Posted on 12/22/2001 8:19:45 AM PST by aculeus

Arthur Miller, America's greatest living playwright, will speak out against the Bush administration for abusing civil rights, in a BBC interview to be broadcast on Christmas Day.

Miller was called before Senator McCarthy's Un-American Activities Committee in the crusade against supposed left-wingers in 1956 and wrote one of his greatest plays, The Crucible, in response to it. He says he now fears the United States is using the war on terrorism to "increase its power over civil rights". Miller's words make him the highest-profile figure in the American arts world to take issue with President Bush's stance.

In the interview with the BBC World Service, he refers to Mr Bush's emergency order that allows non-Americans accused of helping terrorist enemies to be tried outside normal courts by military tribunals.
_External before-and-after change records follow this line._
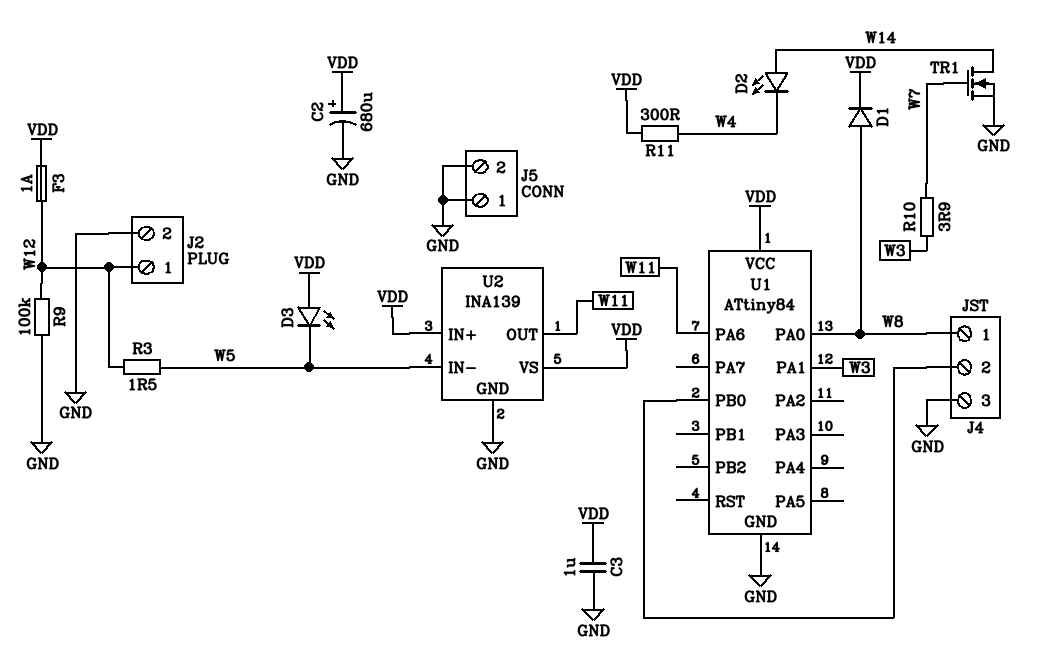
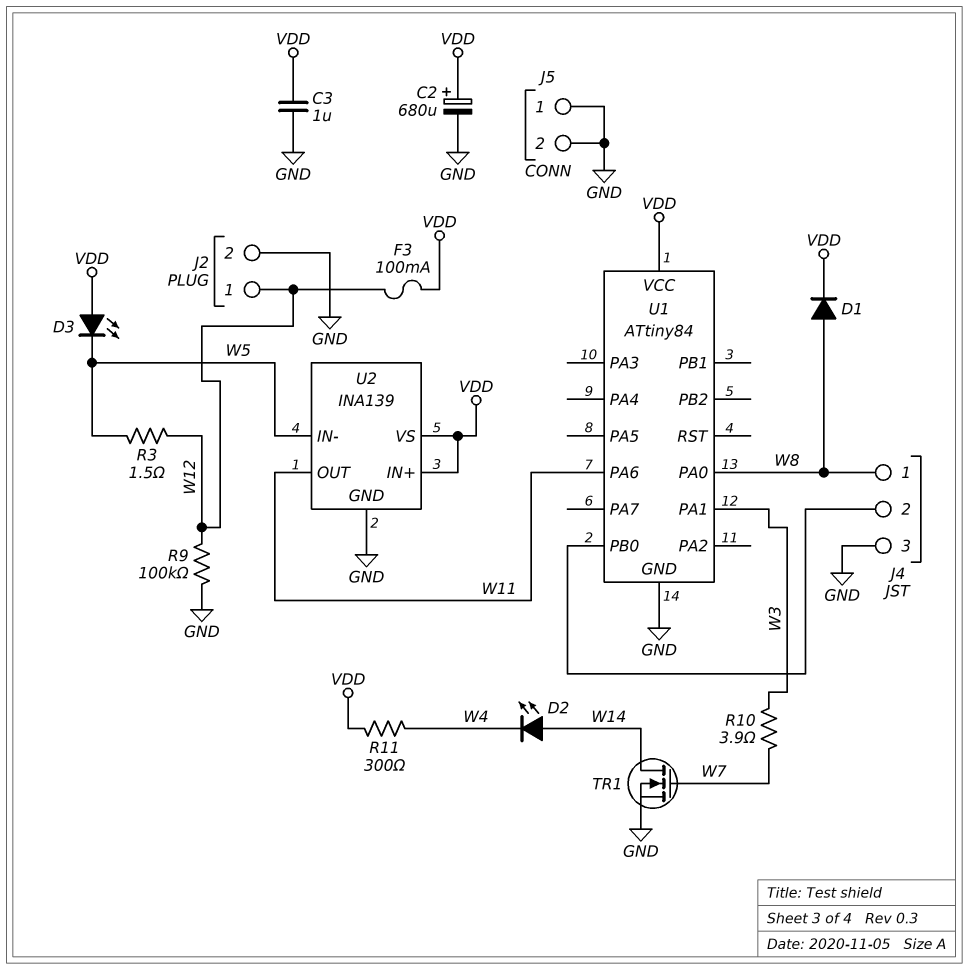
F3: 1A (VDD, W12) -> 100mA (VDD, W12)

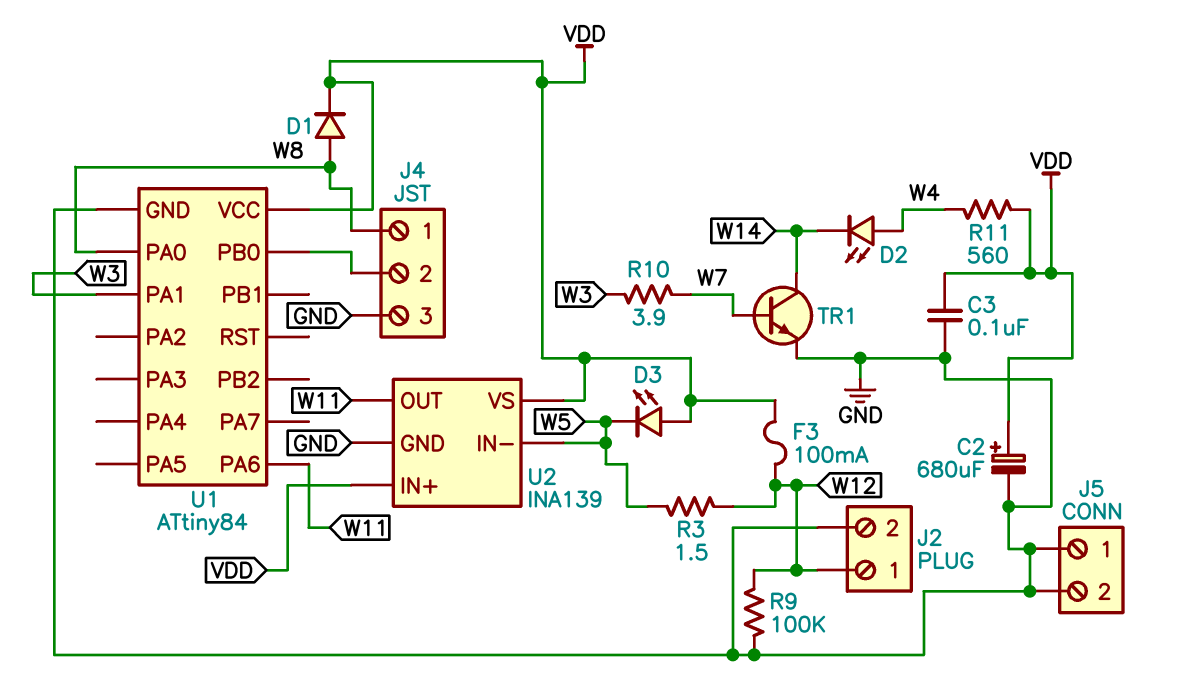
C3: 1uF (GND, VDD) -> 100nF (GND, VDD)
D2: LED (A W14, K W4) -> LED (A W4, K W14)
R11: 300 (VDD, W4) -> 560 (VDD, W4)
TR1: NMOS (G W7, D W14, S GND) -> NPN (B W7, C W14, E GND)

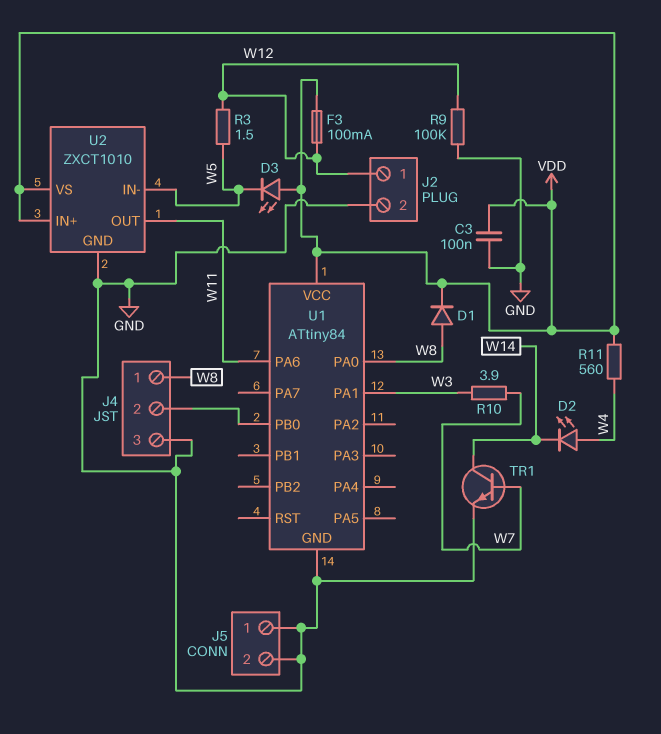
C2: 680uF (plus VDD, minus GND) -> none
U2: INA139 -> ZXCT1010

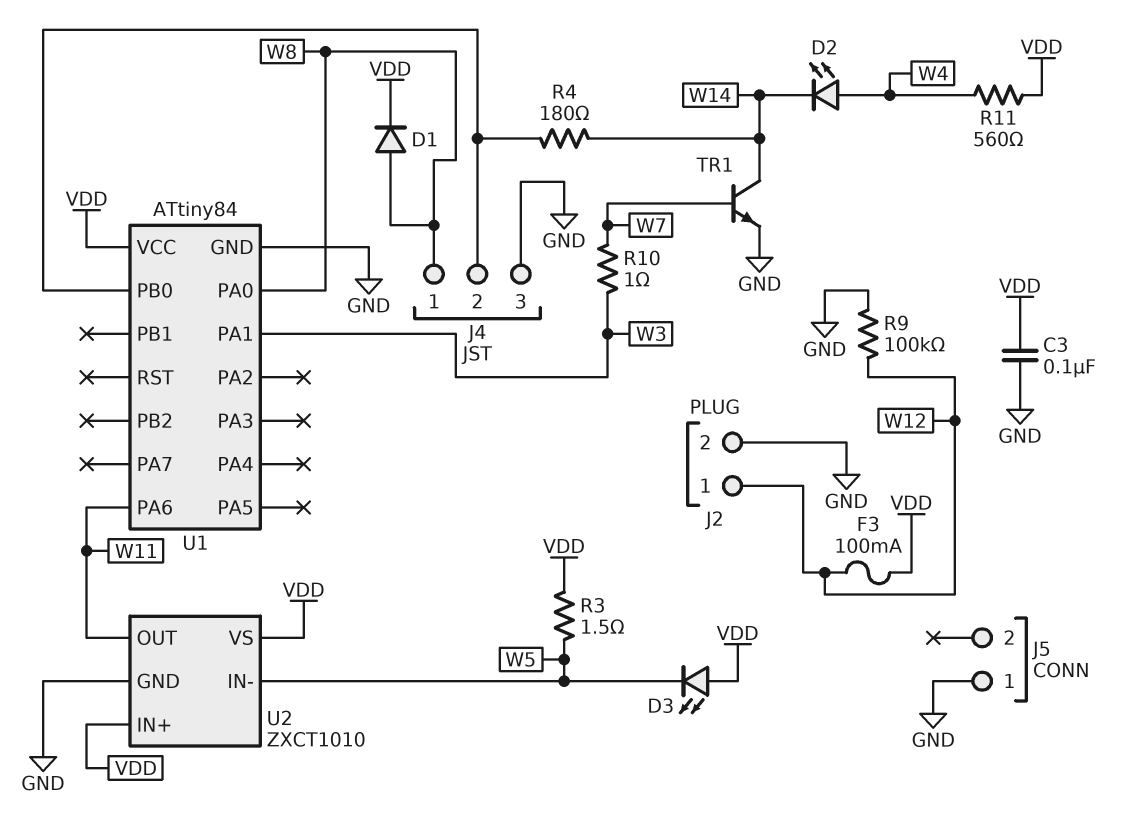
J5 pin 2: GND -> none
R3: 1.5 (W5, W12) -> 1.5 (VDD, W5)
R4: none -> 180 (J4/2, W14)
R10: 3.9 (W3, W7) -> 1 (W3, W7)

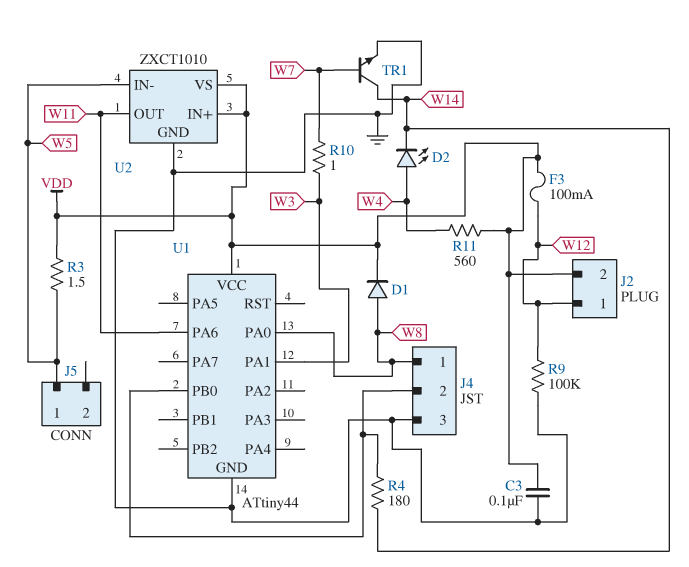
D3: LED (A VDD, K W5) -> none
J2 pin 2: GND -> VDD
J5 pin 1: GND -> W5
U1: ATtiny84 -> ATtiny44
Twenty million immigrants and visitors fall within its scope.

Miller says of the new law: "The government now is taking advantage of it ... and using it as a way of increasing its power over civil rights and so on, by this business of creating military courts for terrorists."

Asked by Ritula Shah, presenter of The World Today, whether he thinks the world has changed since 11 September, he says: "The confrontation of a mass dying is a traumatic experience even for the dullest mind and I think people were drawn together, but I question whether this is a long-term effect." Asked how events have forced American attitudes to change, he says: "I think that more people are prepared now ... to inquire as to why we are so hated in so many places.

"It comes as a big surprise to a lot of people who have always accepted that American foreign policy was beneficent."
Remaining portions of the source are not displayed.